Tomlins等人用生物信息去研究和检索在前列腺癌中的基因比正常组织中的表达频度高。他们的癌症表型特征分析瞄准在加快和确定医学遗传基因的表型和表达特征的偏差与其绝对误差。这个研究主要集中在已知引起癌症的基因并可明确的基因编码的Ets转录因子、ERG、ETV1、ETV2、ETV4、ETV5这些常见的表型。对基因表达提高得很多的这一观点作者们是有争议的。转录因子表达的增长除变异外是低量的生成已经被证实和确定。

Tomlins等人接着调查了ERG合成是否在雄激素的控制下含有基因融合杂交的细胞中进行,在2 000个基因的细胞中,ERG在细胞内的表达伴有融合杂交的数目比受雄激素的控制下细胞多,只有1个基因对过量的雄激素可提高ERG在细胞内有融合杂交的表达,7个基因对过量的雄激素没有作用。尽管如此,人们注意到了雄激素可提高这两种细胞的PSA的表达,同时注意到了许多(估计有57%)前列腺癌的病例有Ets基因的过量表达,大于90%的过量表达是由于ERG或ETV1基因与TMPRSS2融合引起的。雄激素增加的作用因此解释成通过雄激素受体介导产生转录因子的表达,从分子生物学角度同样可解释应用剥夺雄激素的作用来进行治疗。

这些重要发现已经在多组试验中得到肯定,并进行了推广。

Elfving等人确认,TMPRSS2:ERG融合是很常见的。但他们没有检测到TMPRSS2与ETV1的融合,这些差异可能与样本量、地区性或方法学不一样等原因有关。

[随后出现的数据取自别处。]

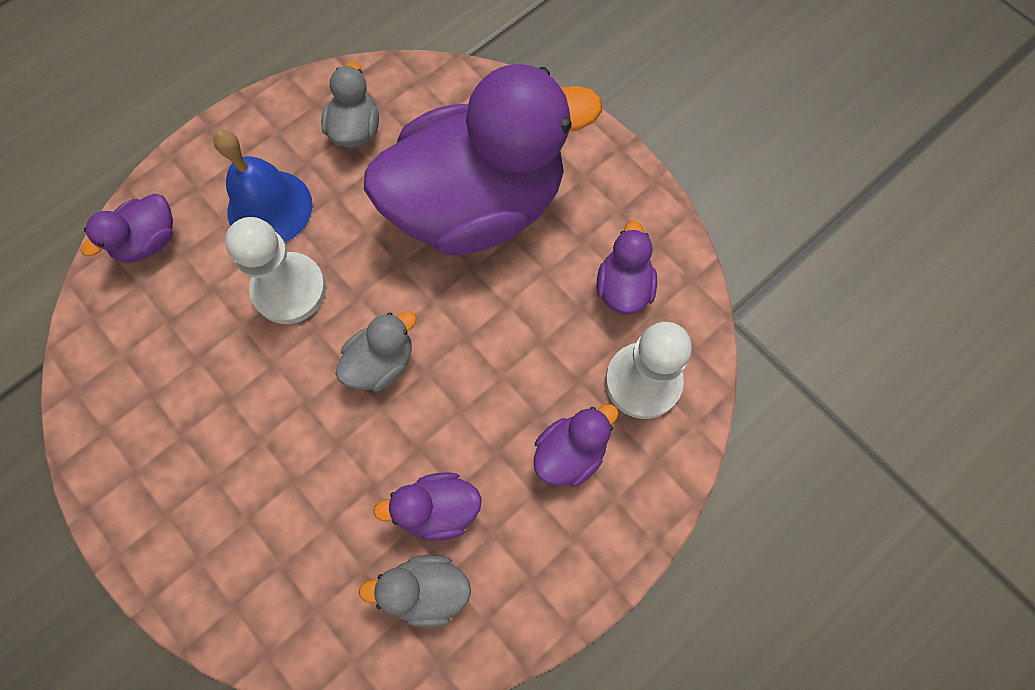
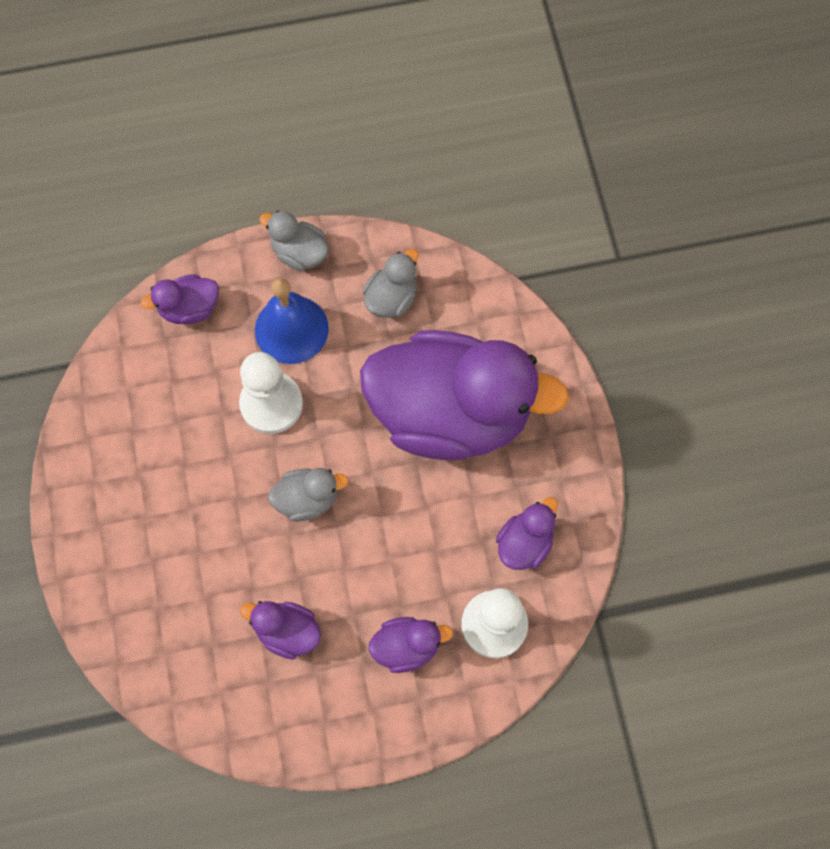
camera: 30 degrees right, 0 degrees up
(426, 590) = (247, 684): grey duck -> grey duck (299, 253)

Cerveira等人也检测了TMPRSS2:ERG融合情况,在34例前列腺癌中发现有17例(50%),但没有ETV1的融合,这些发现提示TMPRSS2与ETV1的融合是很少见的。他们研究了19例标本有先兆性损伤的高分化的前列腺内皮瘤(HGPIN),14例良性前列腺增生和11例形态正常的前列腺。在19例HGPIN标本中发现4例(21%)有TMPRSS2:ERG融合,在对照标本中没有发现,在42%肿瘤标本中发现有染色体数目的改变,但在HGPIN标本中没发现,作者推测基因融合是染色体缺失的早期表现。在这两种患者中,在HGPIN损伤中可检测到基因的融合转录,但在没有癌存在的同一前列腺中没有检出有基因的融合转录,这一发现说明,可能是癌症的多中心发展,伴有或不伴有发生Ets路径导致的。

Perner等人对TMPRSS2:ERG融合的过程特征进行了比较细致的研究,他们证实,在118例原发性前列腺癌中49.2%有TMPRSS2:ERG融合,41.2%有未进行激素治疗的淋巴结转移(hormone naive lymph node metastases)。另外,用荧光原位杂交定位法在开始有融合的前列腺癌病例中有60.3%(58例有35例)检测到有染色体的缺失,在42.9%(7例有3例)的TMPRSS2:ERG融合的病例有未进行激素治疗的淋巴结转移,这些缺陷都与前列腺癌的进展有关。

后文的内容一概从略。